The challenges are multiple, notes Robert Burke. “Every brand today has a website and is trying to get the consumer’s attention. With changes in online advertising and social media algorithms, brands and retailers are figuring out how to stand out.”

Brands and retailers must ask themselves whether their goal is to increase brand equity and build a relationship with customers or whether it is to convert a transaction, says retail consultant Steve Dennis. “When you relax the brand experience to convert a customer, that shopper may or may not be a good fit with your brand long-term — they may be a promiscuous shopper just searching the internet and trying to find the best deal or the fastest delivery on a particular product.”
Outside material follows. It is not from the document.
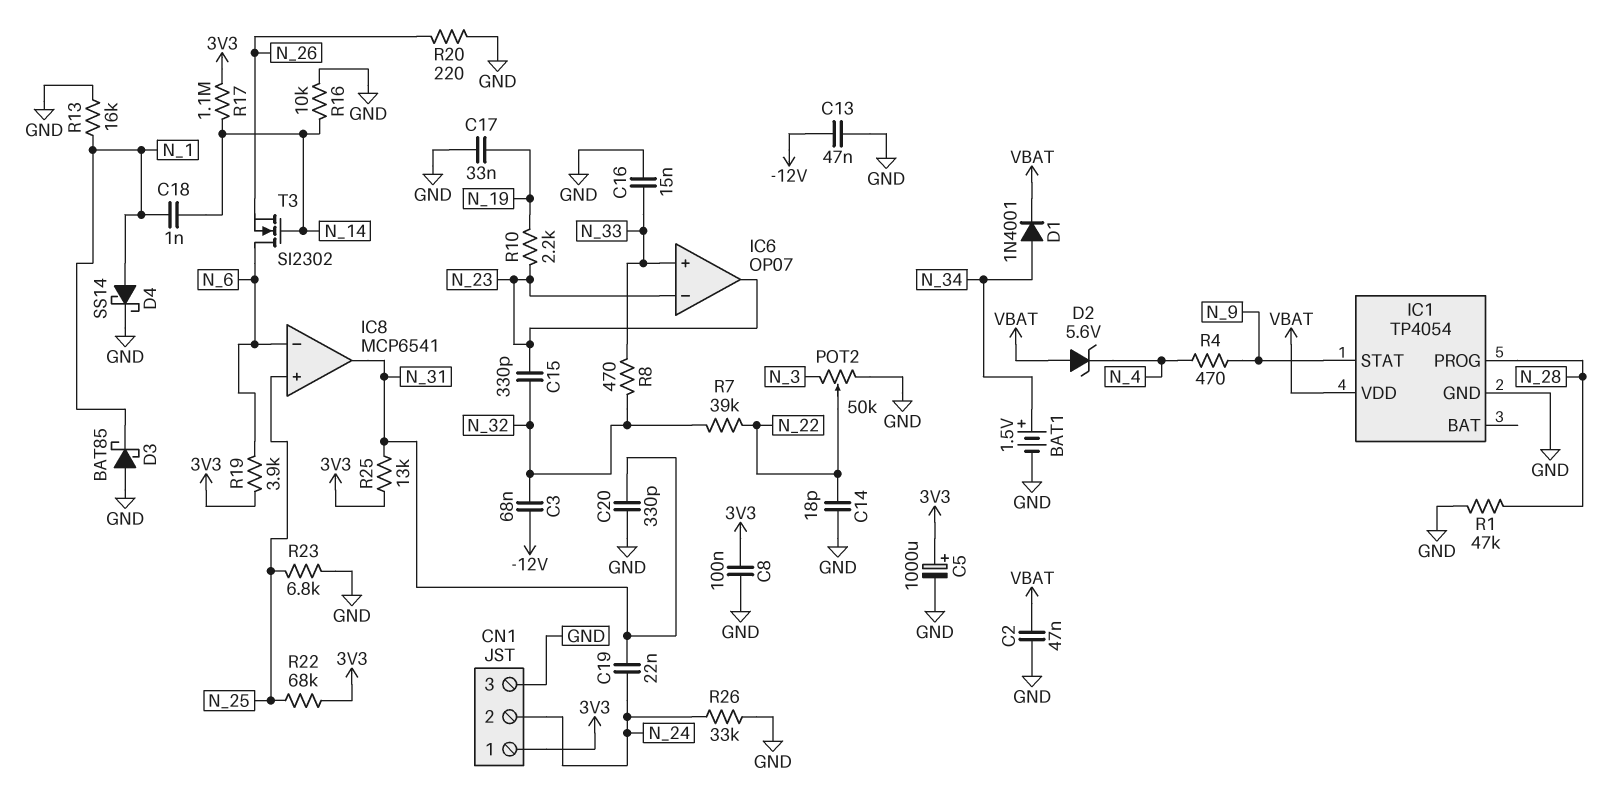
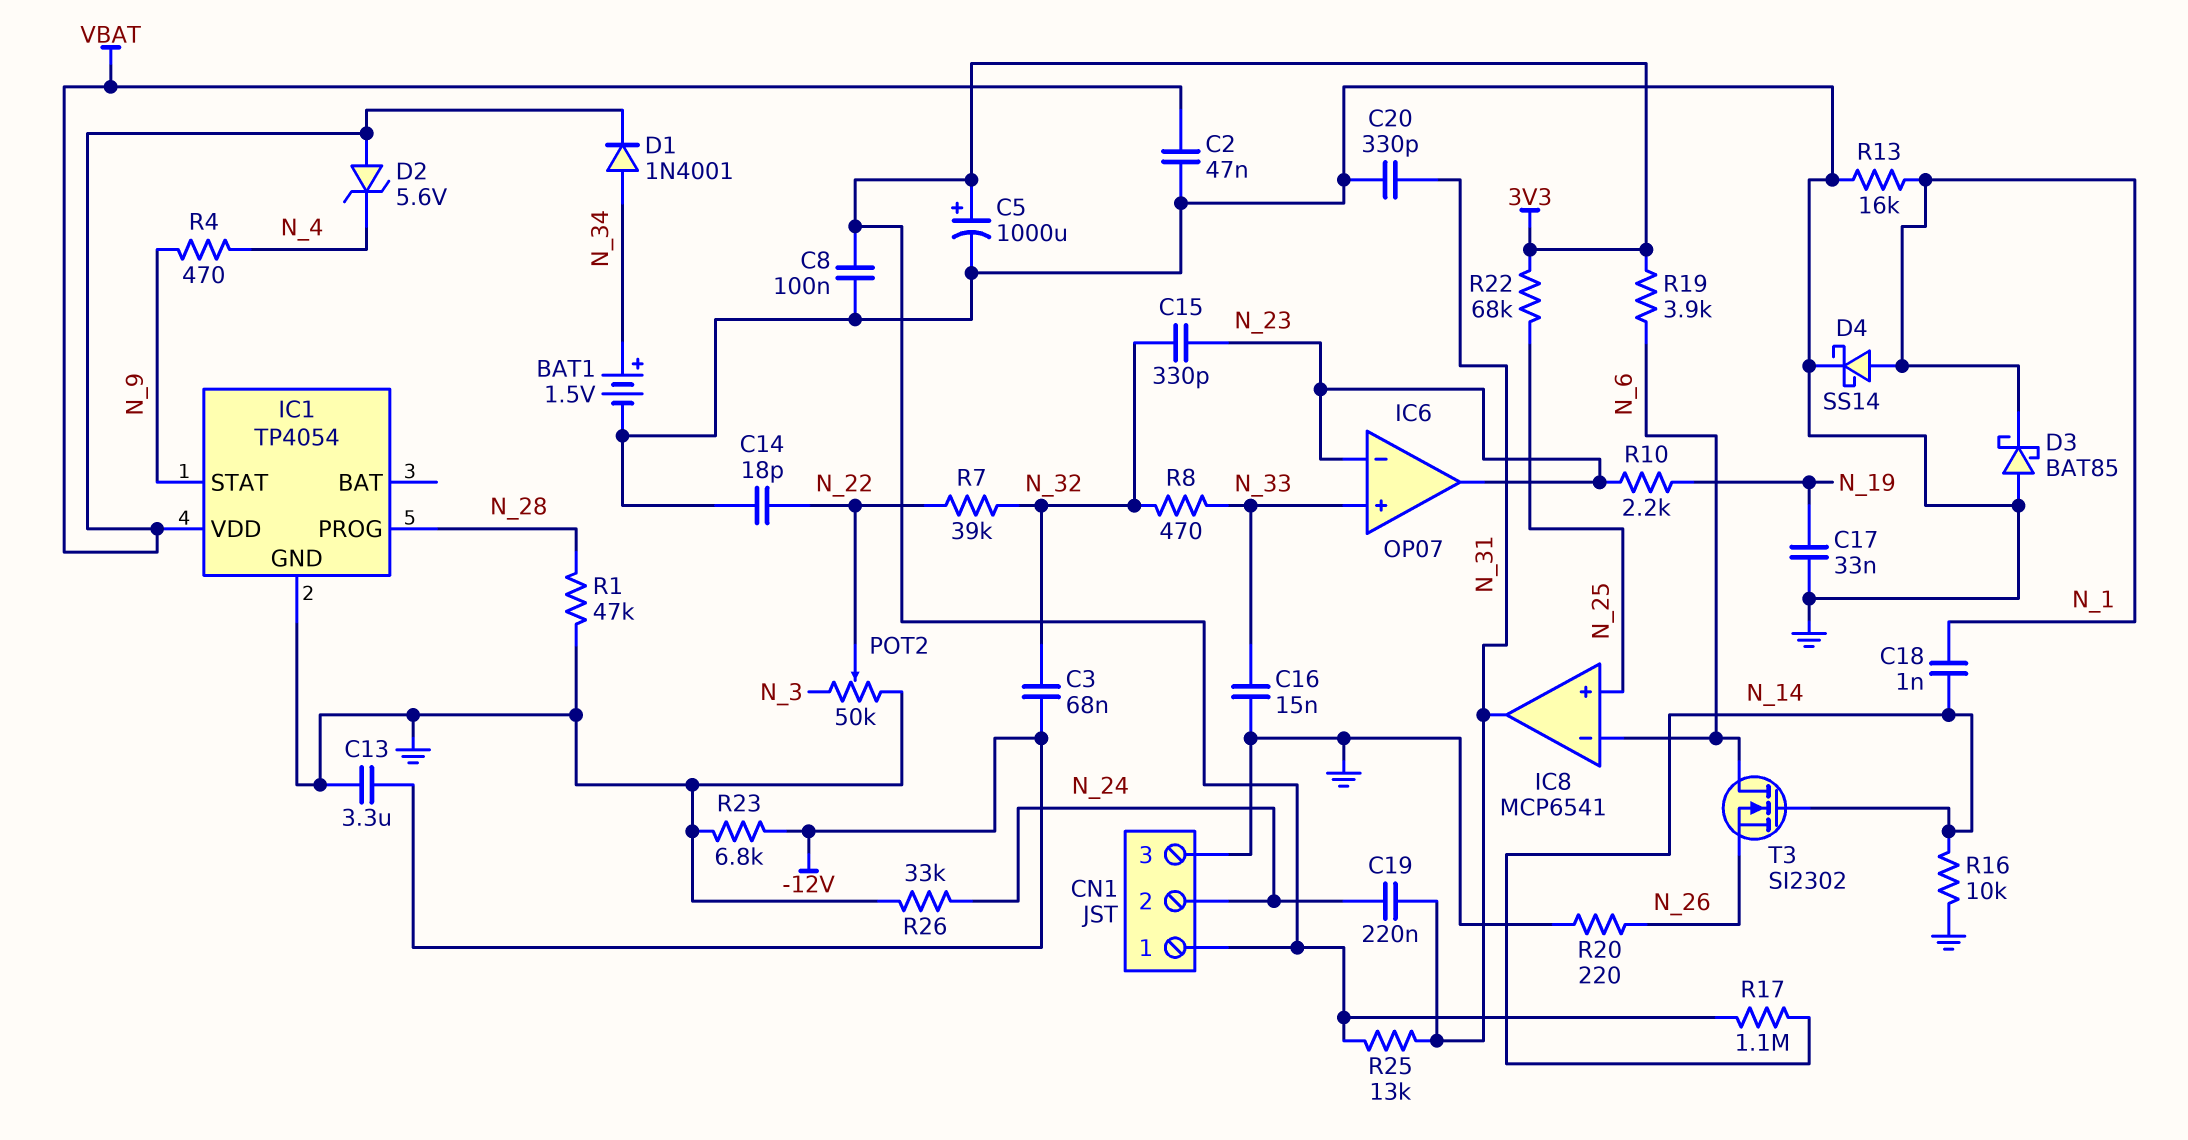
C13: 47nF (-12V, GND) -> 3.3uF (-12V, GND)
C19: 22nF (N_24, N_31) -> 220nF (N_24, N_31)
R23: 6.8k (GND, N_25) -> 6.8k (-12V, GND)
A shift towards e-concessions could improve the luxury industry’s attitude to Amazon, which is “still viewed by many brands and retailers as beneath them”, says Cohen. “But brands also thought the internet was beneath them a few years ago, and they’re finding out in a big way that the customer loves e-commerce. The customer isn’t going to relinquish this increasingly powerful freedom.”

E-concessions can strengthen the relationship between brands and retailers, but the real prize is to improve the digital touchpoint with the customer, says Levato. “In the end, the customer should always be in the minds of all players. What matters the most is maximising the value and touchpoints in the customer’s eyes and mind.”